Mother’s Day is right around the corner, and while most of the focus will be on flowers and Sunday brunch, let’s not forget why we celebrate: To appreciate Mom and all she ever did for us.
That includes the lessons we learned. And although most of them were just to keep us from being rude, there’s actually a lot which can be applied to the day to day of public relations (PR). Consider the following motherly maxims:
- If you don’t have anything nice to say, don’t say anything at all
- Don’t talk with your mouth full
- Respect your elders
- Don’t slouch
- Clean up after yourself
Now, on the surface, it may seem hard to see what any of this has to do with PR. But each of these lessons is crucial in the world of public relations.
If you don’t have anything nice to say…
This one should actually make a lot of sense. If you or your company is speaking to the media, don’t spend your time lampooning the competition. That will only make you look petty and will do more harm than good.
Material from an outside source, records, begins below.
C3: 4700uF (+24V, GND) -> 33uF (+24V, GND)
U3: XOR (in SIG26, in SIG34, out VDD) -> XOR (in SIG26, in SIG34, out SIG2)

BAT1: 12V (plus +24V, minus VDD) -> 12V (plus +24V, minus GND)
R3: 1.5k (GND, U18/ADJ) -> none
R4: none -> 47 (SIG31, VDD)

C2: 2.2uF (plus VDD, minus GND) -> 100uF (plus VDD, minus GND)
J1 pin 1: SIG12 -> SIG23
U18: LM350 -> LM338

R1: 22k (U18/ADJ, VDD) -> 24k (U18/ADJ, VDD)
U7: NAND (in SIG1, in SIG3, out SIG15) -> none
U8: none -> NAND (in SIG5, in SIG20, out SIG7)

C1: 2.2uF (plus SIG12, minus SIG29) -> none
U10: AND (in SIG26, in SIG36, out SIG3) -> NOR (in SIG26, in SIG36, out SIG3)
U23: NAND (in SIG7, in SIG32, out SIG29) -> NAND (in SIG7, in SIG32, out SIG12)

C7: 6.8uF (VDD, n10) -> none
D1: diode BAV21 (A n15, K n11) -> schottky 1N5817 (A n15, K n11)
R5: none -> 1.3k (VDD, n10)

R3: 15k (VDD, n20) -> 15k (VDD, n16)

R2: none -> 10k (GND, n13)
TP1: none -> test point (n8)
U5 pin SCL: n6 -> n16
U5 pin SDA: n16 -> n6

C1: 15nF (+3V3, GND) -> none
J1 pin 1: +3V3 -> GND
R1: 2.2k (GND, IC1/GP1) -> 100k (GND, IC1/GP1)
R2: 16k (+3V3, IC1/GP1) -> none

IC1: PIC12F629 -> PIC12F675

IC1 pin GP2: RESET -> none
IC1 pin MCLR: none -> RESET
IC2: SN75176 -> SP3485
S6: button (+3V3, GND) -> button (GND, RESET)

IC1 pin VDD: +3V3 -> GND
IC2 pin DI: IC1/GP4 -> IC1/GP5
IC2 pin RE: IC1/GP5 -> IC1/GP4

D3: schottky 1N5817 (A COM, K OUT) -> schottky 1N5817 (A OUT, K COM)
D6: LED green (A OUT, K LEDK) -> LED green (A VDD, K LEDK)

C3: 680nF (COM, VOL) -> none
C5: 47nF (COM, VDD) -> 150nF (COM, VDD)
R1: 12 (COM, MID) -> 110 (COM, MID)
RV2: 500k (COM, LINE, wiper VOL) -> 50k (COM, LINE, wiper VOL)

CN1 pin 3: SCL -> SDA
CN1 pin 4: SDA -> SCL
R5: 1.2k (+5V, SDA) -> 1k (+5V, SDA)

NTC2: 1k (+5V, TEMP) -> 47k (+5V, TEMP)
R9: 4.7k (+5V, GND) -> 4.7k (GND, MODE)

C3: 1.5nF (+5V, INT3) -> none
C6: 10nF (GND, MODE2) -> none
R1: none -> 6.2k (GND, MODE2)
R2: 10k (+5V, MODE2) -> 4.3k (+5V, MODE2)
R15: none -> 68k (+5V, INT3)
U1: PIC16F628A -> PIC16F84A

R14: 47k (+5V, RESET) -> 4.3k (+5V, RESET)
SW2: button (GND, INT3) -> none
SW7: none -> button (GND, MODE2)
Instead, always take your time with the microphone to promote your key messages and your products/services. There’s no need to go on the attack.
Don’t talk with your mouth full
When addressing the media, don’t just answer questions if you’re not ready. When you’re chewing food, even if someone just asked you a question, you’d wait until you were done chewing, swallow, and then respond. Do the same with the media.
If a question is asked and you need a moment to think about before replying, take that moment. If you need longer than that moment, feel free to let the reporter know that you will think about it and get back to them. There’s no harm in shooting off an email answer later, especially if that answer is the right one and not something off the top of your head.
Respect your elders
Although this maxim seemingly helps just older individuals, remember, when your mother said this to you, everyone was older. So the real message here is to just respect others, period.
And that goes for everyone you may work with or encounter. If you are a spokesperson for your company, do your best to be plesant and polite. The impressions others make of you, especially those in the media, will bleed into the overall impressions of your company and what it does. So don’t just blow off interviews or be rude if the reporter is late to yours. Show everyone respect and they’ll respect you back.
You should always be looking to make a good impression. If you are speaking with the media in person, do your best to look your best. People may not want to judge a book by its cover, but if you don’t handle yourself in a professional way, it can skew the view of yourself and your company.
Always err on the side of looking nice and being professional. Do this for in-person interviews, and make sure to have a nice updated head shot to share for any phone interviews.
Clean up after yourself
Did you or your company just make a mess? And it doesn’t have to be a literal one either. You don’t have to spill millions of gallons of oil to find yourself in a bad situation. It this day and age, it’s all too easy to stick your foot in your mouth and then share it with millions.
If you should find yourself dealing with a sticky situation don’t just curl up in the fetal position and hope it goes away. You’ve got to address it and face it head on. Don’t delay and give people the chance to speculate. Draft a statement and give it. Own up to your faults and don’t pass the blame. Everyone makes mistakes, it’s why pencils have erasers.
What advice did your mother give you that you find applies elsewhere in life?